I assume your heavy processing is CPU bound (the opposite, IO bound
would spend its time waiting, thus available to process more task side
by side).
- Every request will have to wait after each others (makes sense
after all). If you want more truly concurrent execution, you will have
to throw more CPU cores at it: that's it, run more instance of your
server.
- On the server in Python, watch out for blocking too long the gevent
loop. If you do heaving processing that never cooperates with the
gevent loop, zerorpc wont be executing, which means loss of
heartbeats.
Depending of your project, you could cooperatively yield via
gevent.sleep(0). But most often this is not practicable and breaks
your code encapsulation. You could disable zerorpc heartbeats, but
that would be a shame. I will propose a more scalable solution below.
problem: Since you want to be able to compute tons of request
simultaneously, besides using faster algorithm and caching the best as
you can, you need to run many instances of your server.
possible solution:
On all your servers machines you have:
- A manager service:
- with a zerorpc server exposing your service on the network
- and a zerorpc client that binds to a local unix socket with
heartbeat disabled.
This proxy simply forward any request to the zerorpc client, thus
effectively spending all its time waiting for I/Os. So heartbeat works
wonder. You can cap the number of request/s as you wish, do any
assertion and I/O bound operation there directly etc.

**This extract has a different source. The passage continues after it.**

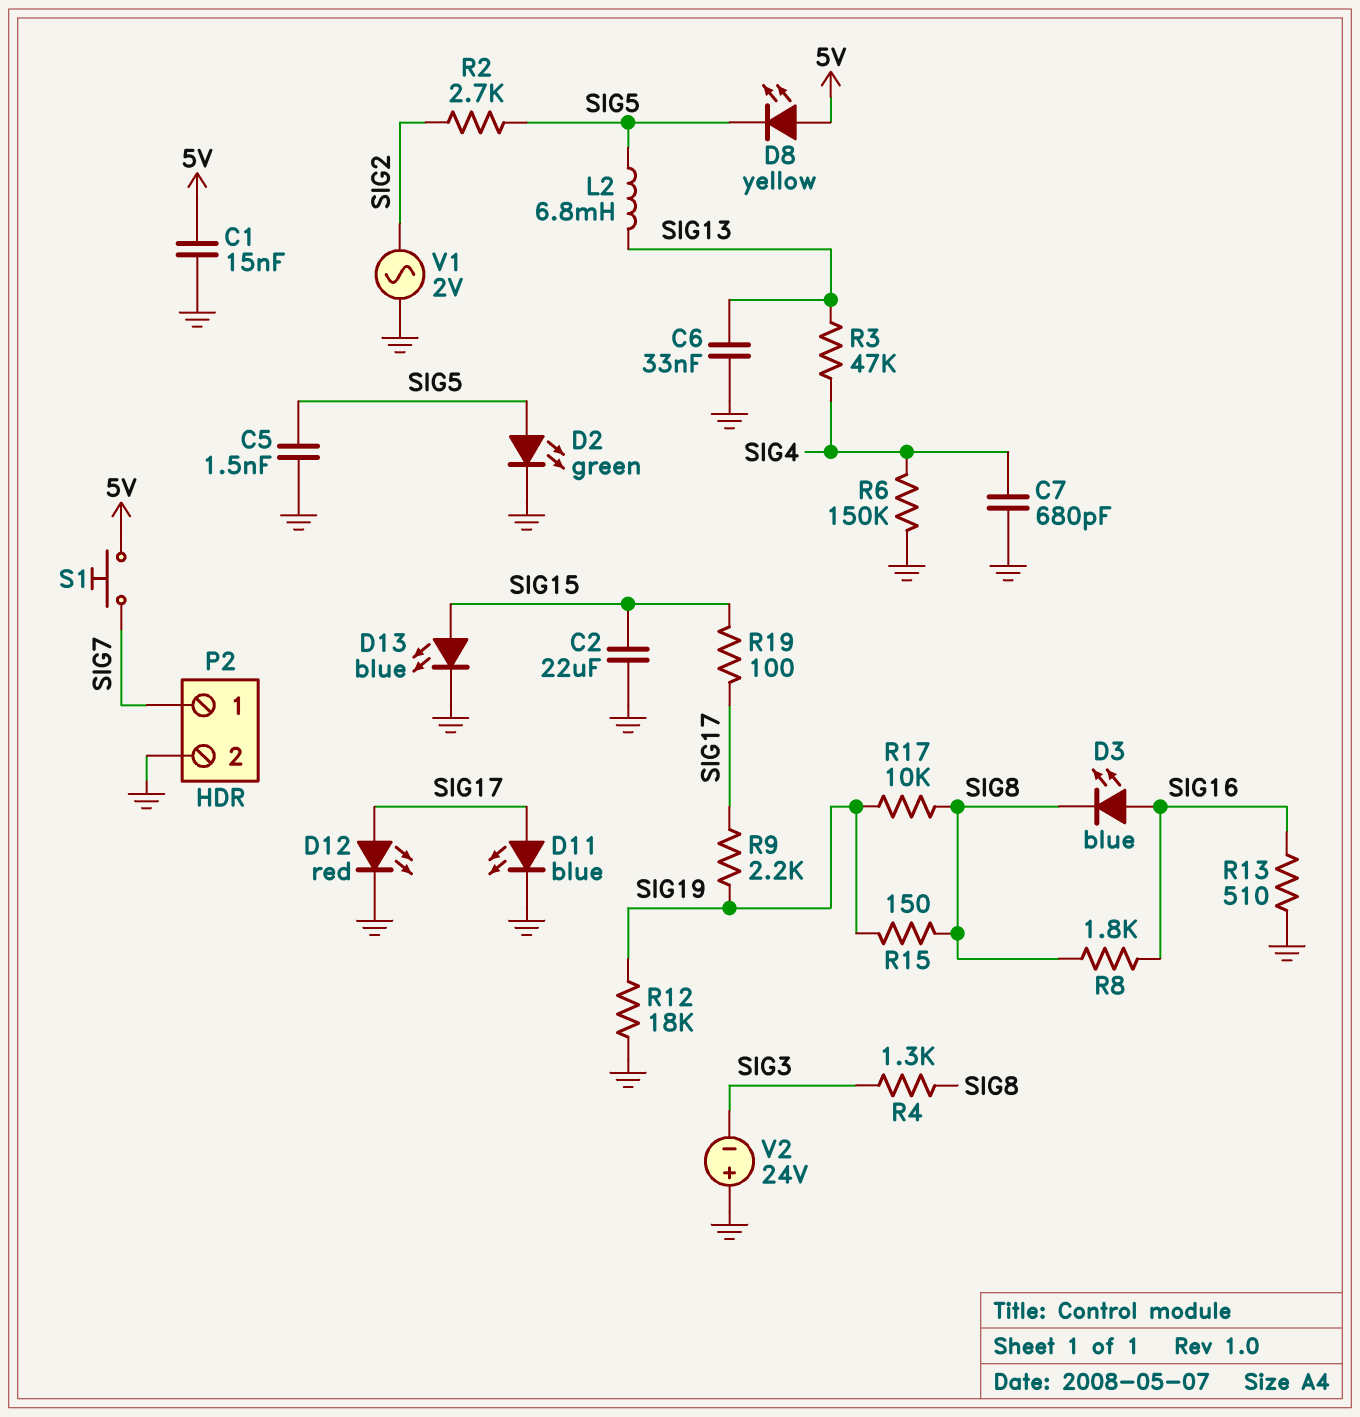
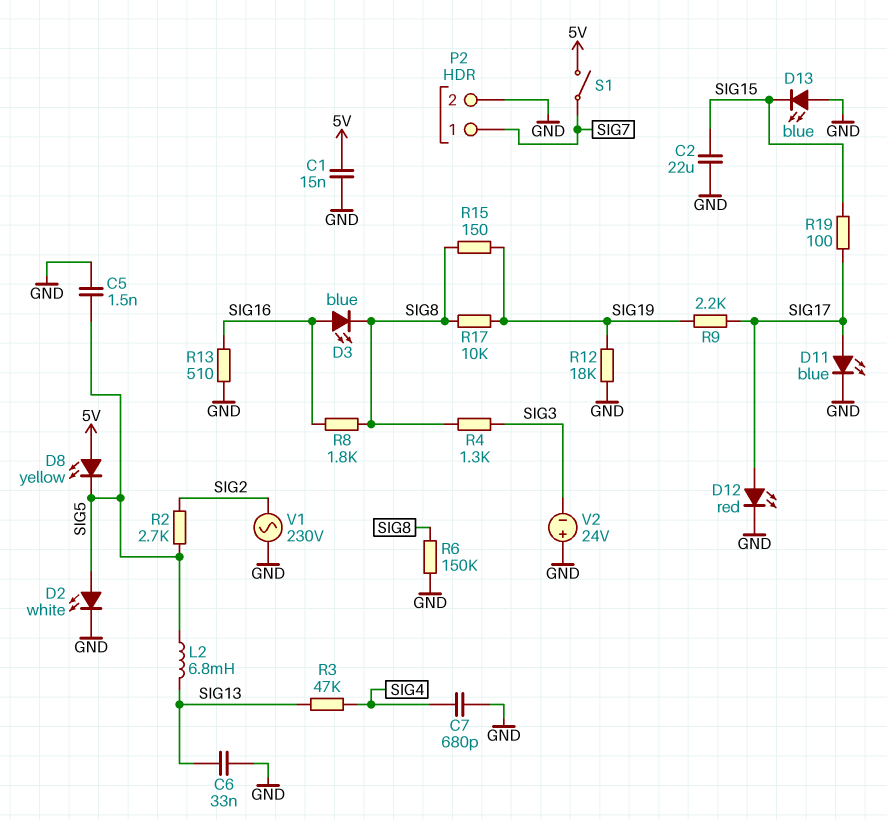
D2: LED green (A SIG5, K GND) -> LED white (A SIG5, K GND)
D13: LED blue (A SIG15, K GND) -> LED blue (A GND, K SIG15)
R6: 150k (GND, SIG4) -> 150k (GND, SIG8)
S1: button (5V, SIG7) -> switch (5V, SIG7)
V1: AC 2V (GND, SIG2) -> AC 230V (GND, SIG2)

You can spawn and baby sit all your CPU bound processes directly
(think about gevent.subprocess). Spawn as many task as you want,
restart them if they crash (hey don't forget to log what happened too
;)). Congrat, now you have a multi-process Python service!
- The heavy task process:
- with a zerorpc server connected to the local unix socket of the
manager, heartbeat disabled as well.
Receives the request from the local manager, execute, return
result. Its your current server code, except instead of binding to a
tcp port, it connects to a unix socket.
- On the client (or even an intermediate broker):
- you manage one zerorpc client per manager service. a simple
round-robin should do the trick. Using an intermediate broker or some
naming service can help managing the list of manager to connect to.
- You have to implement the round-robin/balance between all the
managers yourself because of a limitation of zmq<=4.1. (Maybe one day
zerorpc will be updated to the new features of zmq>=4.1).
Here you have it, some opinionated idea to scale your app.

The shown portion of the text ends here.